Things I get asked most often — honest answers below.

Is solo female travel actually safe?

Yes — with preparation and awareness. I won’t pretend there are no risks; there are, and they’re different for women than for men. But the version of solo female travel that most people imagine — constantly anxious, constantly in danger — is not my experience. Most of the world is safe for women who travel smartly: research your destination beforehand, trust your instincts, stay in established tourist areas when you’re uncertain, and don’t let the fear of hypothetical risks stop you from going.
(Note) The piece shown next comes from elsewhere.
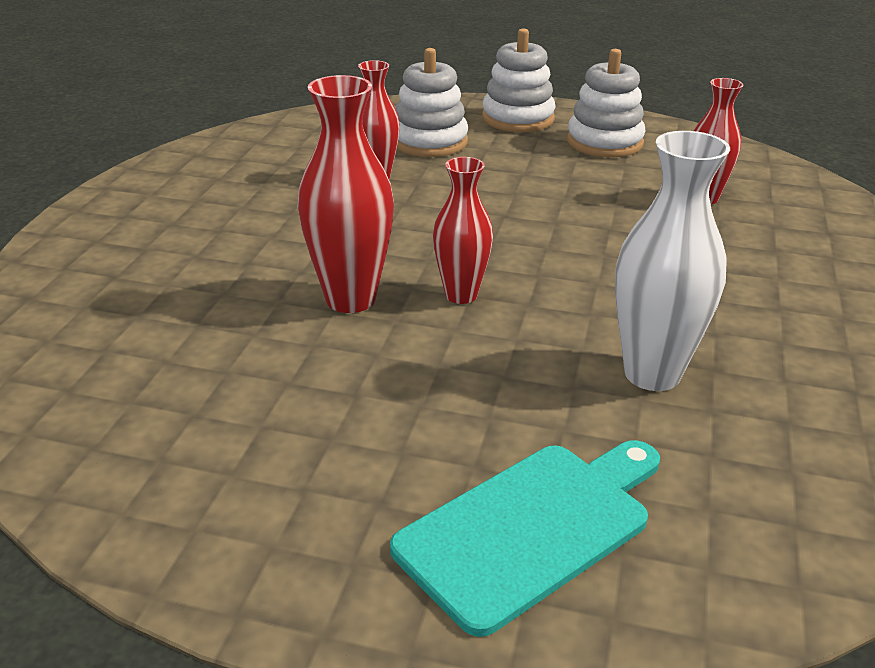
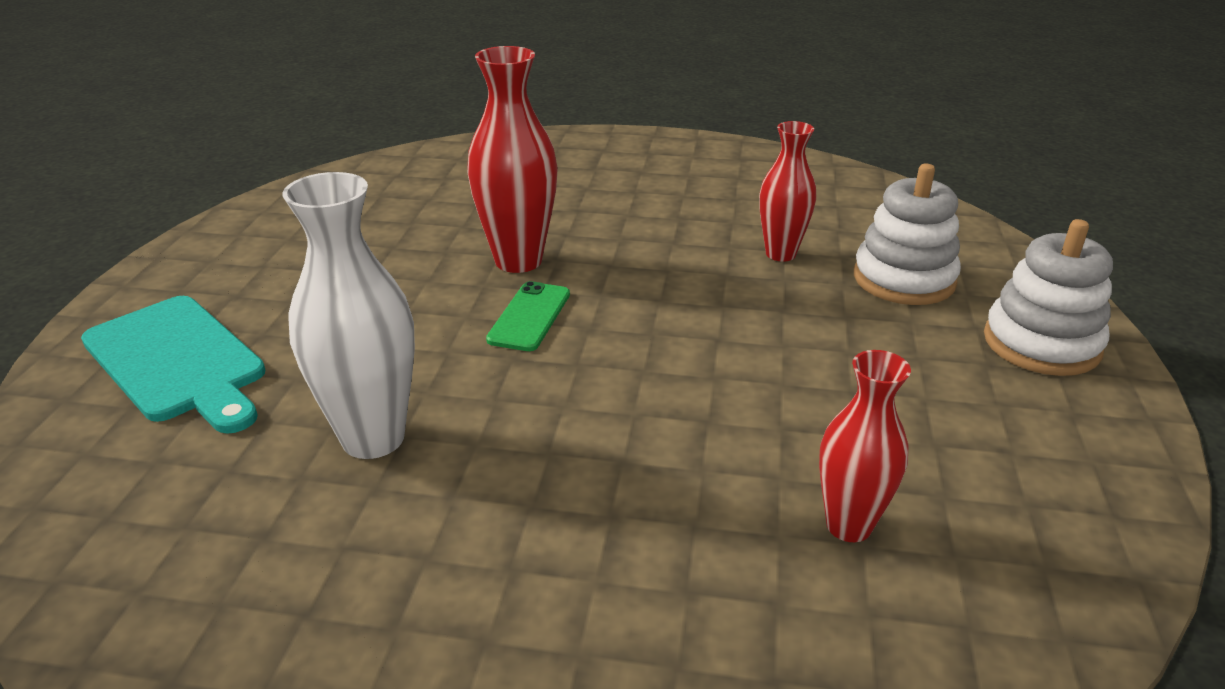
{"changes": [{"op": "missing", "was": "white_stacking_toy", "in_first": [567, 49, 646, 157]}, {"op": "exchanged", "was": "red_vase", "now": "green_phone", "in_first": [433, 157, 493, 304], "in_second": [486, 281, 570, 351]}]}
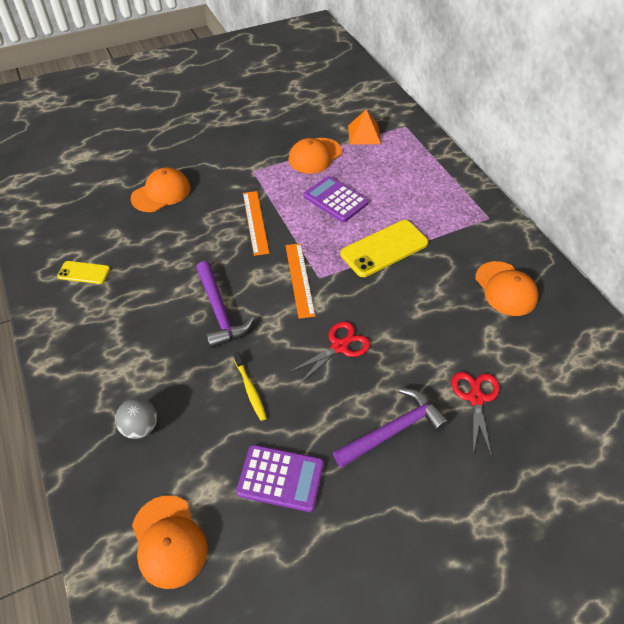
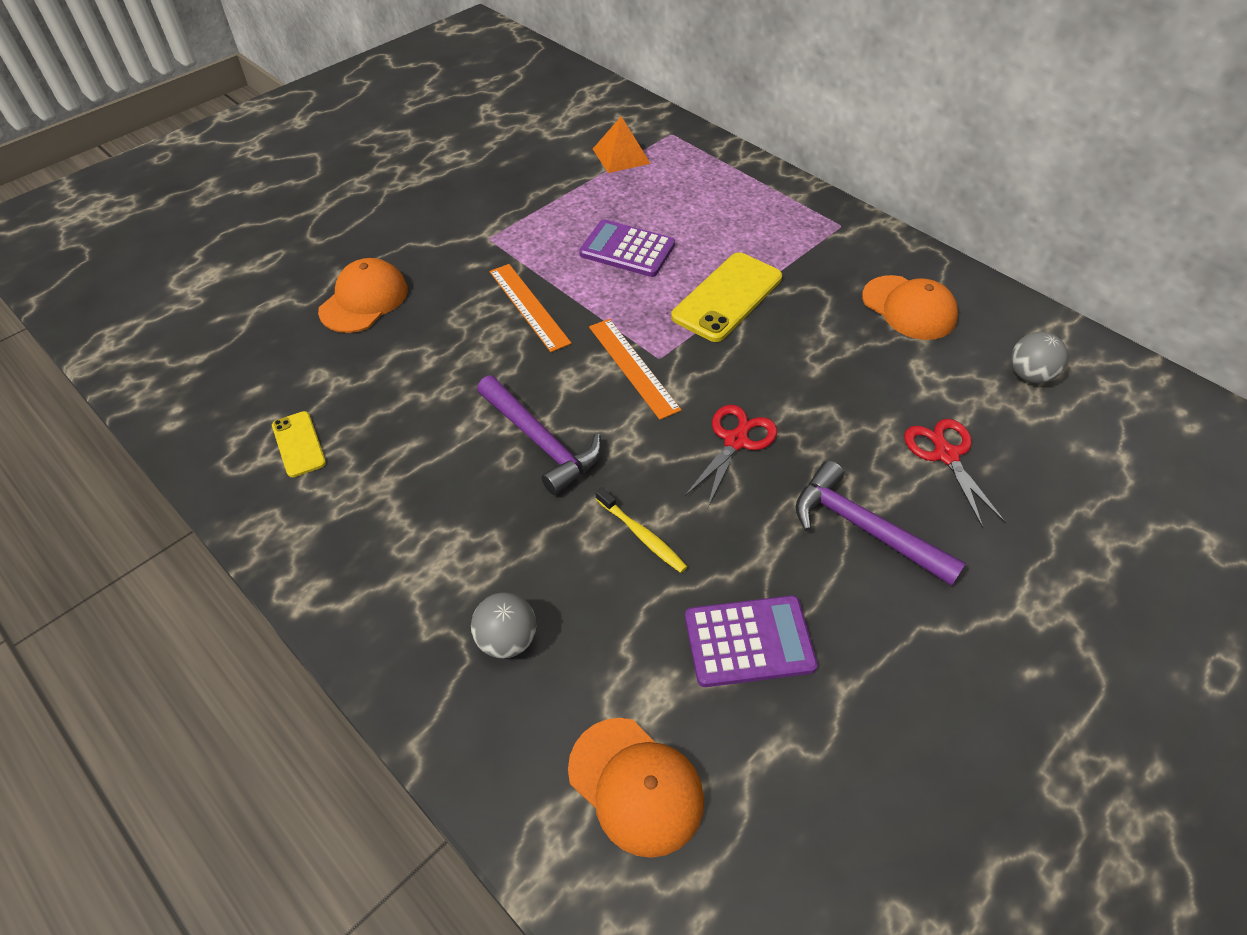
{"changes": [{"op": "missing", "was": "orange_cap", "in_first": [288, 138, 342, 174]}, {"op": "spun", "was": "yellow_phone", "in_first": [57, 261, 110, 284], "in_second": [272, 411, 326, 477], "clockwise": 75}, {"op": "spun", "was": "purple_hammer", "in_first": [333, 388, 449, 468], "in_second": [796, 461, 966, 586], "clockwise": -90}, {"op": "appeared", "now": "grey_ball", "in_second": [1011, 332, 1068, 383]}]}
Every article on this site includes honest safety notes for solo women.

How do you afford to travel so often?

A combination of things: points and miles (I take credit card travel rewards seriously), traveling in shoulder season when prices drop significantly, choosing destinations where my dollar goes further, and being honest with myself about the difference between what I need and what I want. I’m not a budget backpacker and I’m not staying in five-star hotels on every trip — I’m somewhere in the middle, making deliberate choices about where to spend and where to save.

Don’t you get lonely traveling alone?

Sometimes, briefly — and I’d be dishonest if I said otherwise. But loneliness and solitude are different things, and solo travel teaches you to tell them apart. Some of my best conversations have happened on solo trips, precisely because I was alone and more open to connecting with strangers. The moments I miss company most are usually over a spectacular meal or view — which is its own kind of gratitude for the experience.

What’s your most recommended destination for a first solo trip?

For Caribbean first-timers: Curaçao or Bonaire. Both are in the Dutch Caribbean, outside the hurricane belt, with excellent infrastructure, very low crime, English widely spoken, and enough to do that you won’t run out of experiences. They’re small enough to feel manageable and beautiful enough to justify the trip. For something further afield, Tamarindo in Costa Rica is a near-perfect first solo trip: safe, social, easy to navigate, and close enough to extraordinary wildlife and nature that the trip earns its own memories.

How can I follow along or get in touch?

The best way is to subscribe to the newsletter — I send updates when new guides go live and occasionally share trip-planning notes that don’t make it onto the site. You can also leave a comment on any article — I read and reply to every one. I’m not currently taking sponsored content or paid partnerships, so everything you read here reflects my actual experience and opinion.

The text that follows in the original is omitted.